The Robert Flight Information Region that was established in 1978 through a ratified agreement by Mano River Union Countries was revised in 2022 giving tenure positions to its appointed Secretary Generals. Article 3(4) provides for a tenure of 4years for the Secretary General for administration and a position being occupied by Liberia for which Lasana B. Sannor was reappointed by former President Weah.
However, Sannor’s appointment raised a red flag from the new government with some Unity Party officials arguing that under the agreement with the Mano River Union, the position is not one the President can make but one which has to be done by the council of ministers of Transport by the three Mano River countries, preceded by a letter from the Minister of Transport in Liberia.

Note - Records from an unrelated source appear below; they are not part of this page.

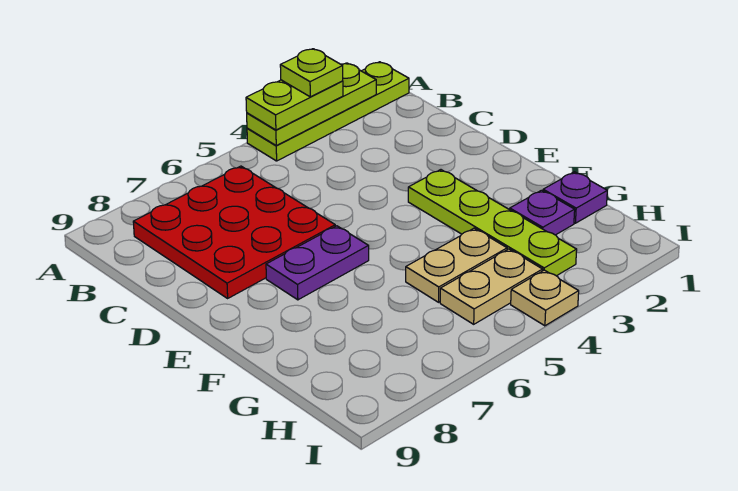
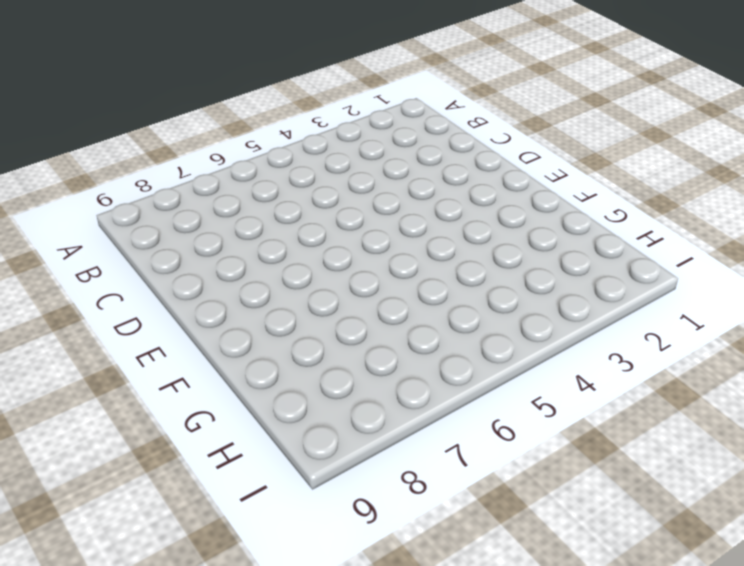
none -> lime plate A1:A4 level 1
none -> red plate B6:D8 level 1
none -> lime plate E3:H3 level 1

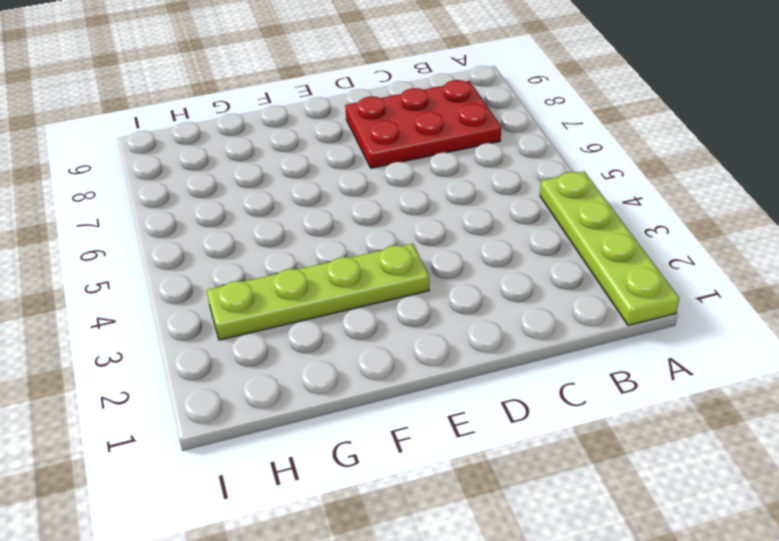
red plate B7:D8 level 1 -> red plate B6:D8 level 1
none -> purple plate E6:E7 level 1
none -> purple plate G1 level 1
none -> purple plate G2 level 1

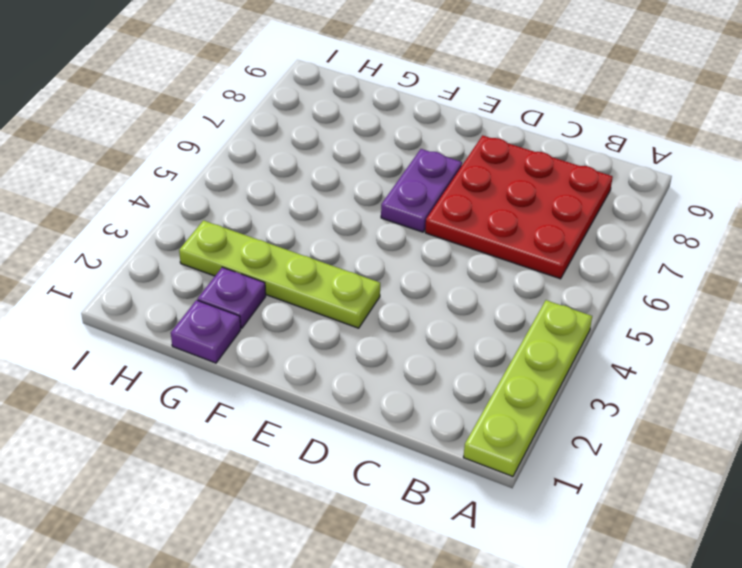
none -> tan plate G4:G5 level 1
none -> tan plate H4:H5 level 1
none -> tan plate I4 level 1

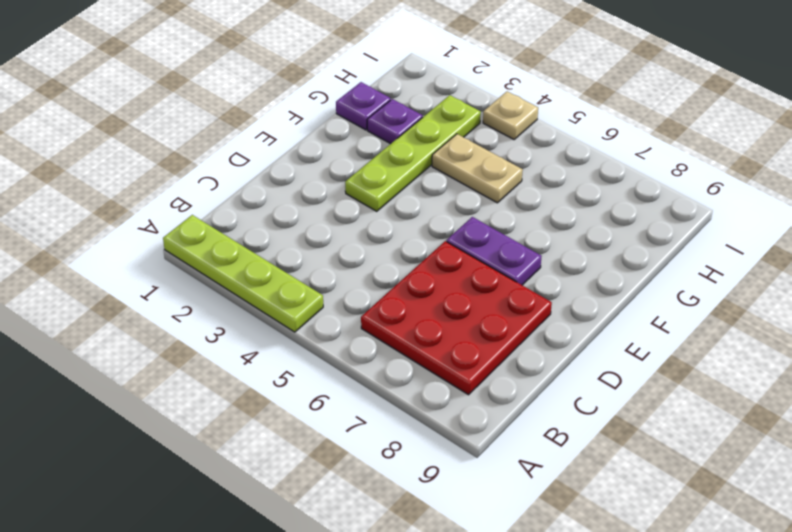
none -> tan plate H4:H5 level 1
none -> lime plate A2:A4 level 2
none -> lime plate A3:A4 level 3

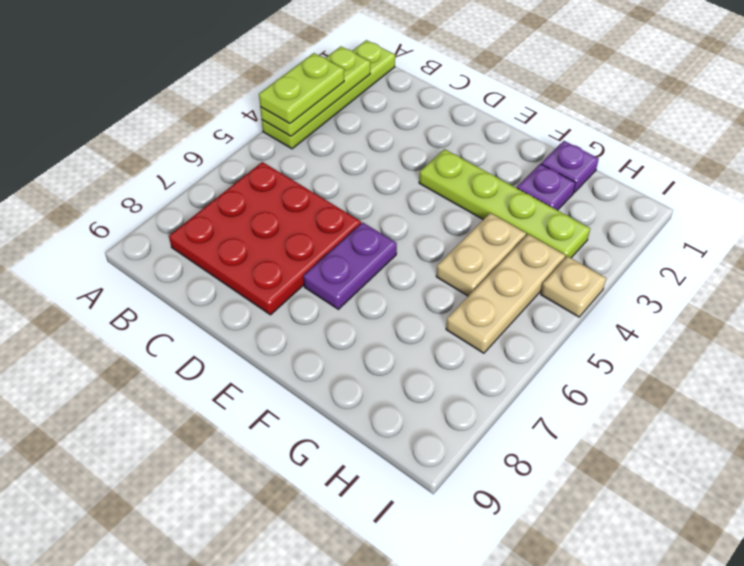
tan plate H4:H6 level 1 -> tan plate H4:H5 level 1
none -> lime plate A3 level 4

It is an argument from Unity Party stalwarts, FrontPageAfrica has gathered, that led to Sannor losing his claim on the position because President Weah did not have the authority to appoint him.
Last week, Sannor came under attack by outsiders calling for his ouster from the position. Sannor has been in the position since 2018 when he was first appointed by President Weah.
Sannor told FrontPageAfrica after the incident that he was attacked by men believed to be supporters of the Unity Party. “They demanded I leave my office or be made to leave as it is their job and time. They made all sorts of threats to my life and that of my family. I am calling on the ruling establishment/ government to please intervene as I am not taking this for granted.”
Eyebrows Being Raised
In recent days, FrontPageAfrica has learned that a number of Unity Party supporters have been pushing for the position and aiming to have Sannor replaced, despite what Sannor believed to be a tenured position.
FrontPageAfrica was later informed that although Sannor had a letter from the President, his argument to stay on the job did not hold.
The controversy over appointments is causing serious embarrassment for the president amid leaks and sudden withdrawals of nominees on social media. It is unclear why Vice President Koung chose to push through an appointment of someone wanted for theft of property and fraud by the United States government, to such an important position, flying the flag of Liberia in the West African subregion.
President Boakai was very critical of his predecessor George Weah’s reign. “We see hard times, we see disfunction, we see culture of impunity, we see corruption in high and low places. It is these and similar conditions that we have come to RESCUE,” the President said during his inauguration.
Although the President pledge to act in the first hundred days of his administration, and then diligently pursue the Unity Party’s rescue mission, the wave of appointments without proper vetting is raising eyebrows both at home and abroad.